4もありうる。倫理的にはともかく、法的には問題ないという判断だろう。広告などのビジュアル表現にどこかで見たことがあるようなものがときどきあるが、ほとんどがこのケースではないか。
僕には法的なことはわからないが、ものづくりに携わる人であれば、3は言うに及ばず、4もやってはいけないことだと思う。新国立競技場問題やエンブレム問題が起こったにも関わらず、五輪組織委員会の(そしてNHKの)チェック機能は働かなかった。それはそれで大きな問題だが、それよりもやはり作り手自身の倫理を問いたい。具体の創始者である吉原治良は「人の真似をするな。これまでにないものをつくれ」とメンバーを鼓舞した。それが表現者の矜持ではないのか。

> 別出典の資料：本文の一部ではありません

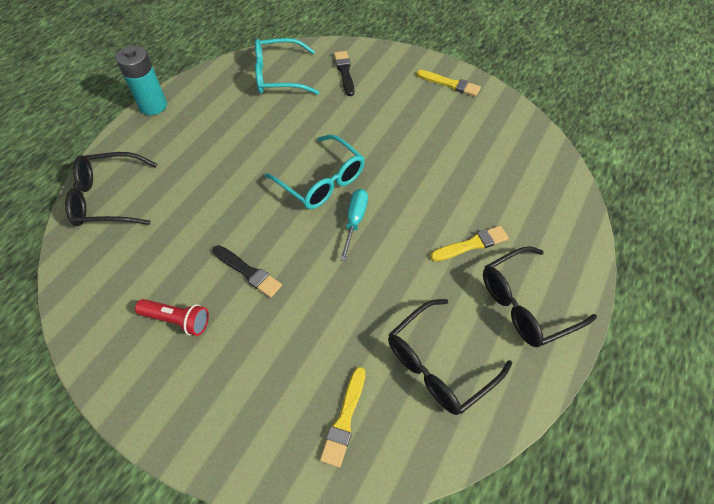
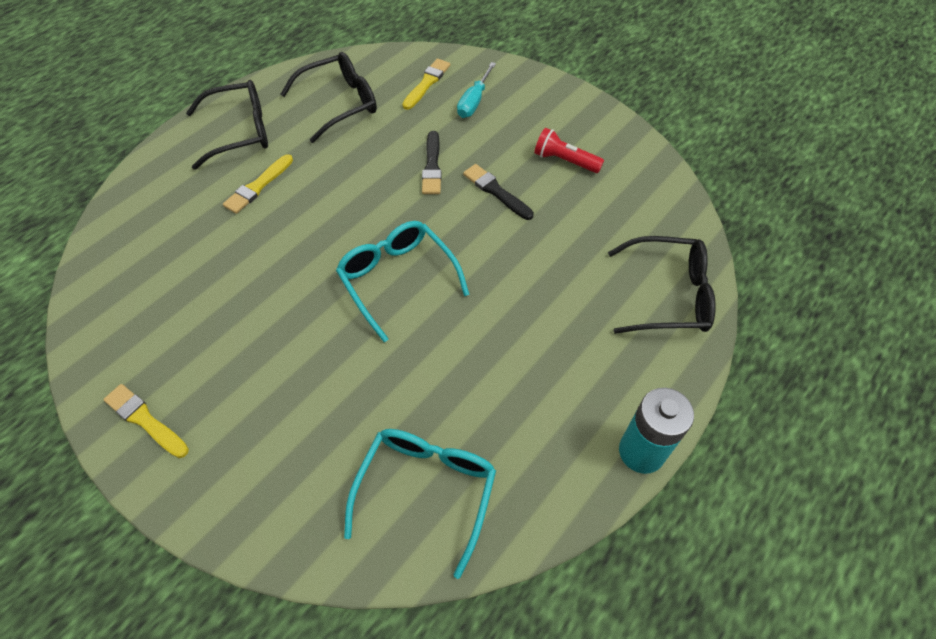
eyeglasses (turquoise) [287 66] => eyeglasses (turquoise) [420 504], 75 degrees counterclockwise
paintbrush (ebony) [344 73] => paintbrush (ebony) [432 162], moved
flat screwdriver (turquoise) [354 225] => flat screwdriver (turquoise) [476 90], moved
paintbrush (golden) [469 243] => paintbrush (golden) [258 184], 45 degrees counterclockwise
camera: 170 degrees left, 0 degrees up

当事者がこれからどう答えようと、あるいは答えまいと、法的にOKだろうとNGだろうと、これは実に情けない事件だと僕は考える。きちんと頭を下げて謝り、あらためて『バベル』のチームに東京五輪開会式の演出を依頼するか、コラボレーションを請うたらどうだろうか。引き受けてくれるかどうかはわからないが、『バベル』の再演は、直近では
この10月末にリンカーン・センターで行われる。引き継ぎ式の制作チームに未見の者がいるなら、JOCや五輪組織委員会の面々と一緒に、まずはニューヨークまで観に行くことをおすすめしたい。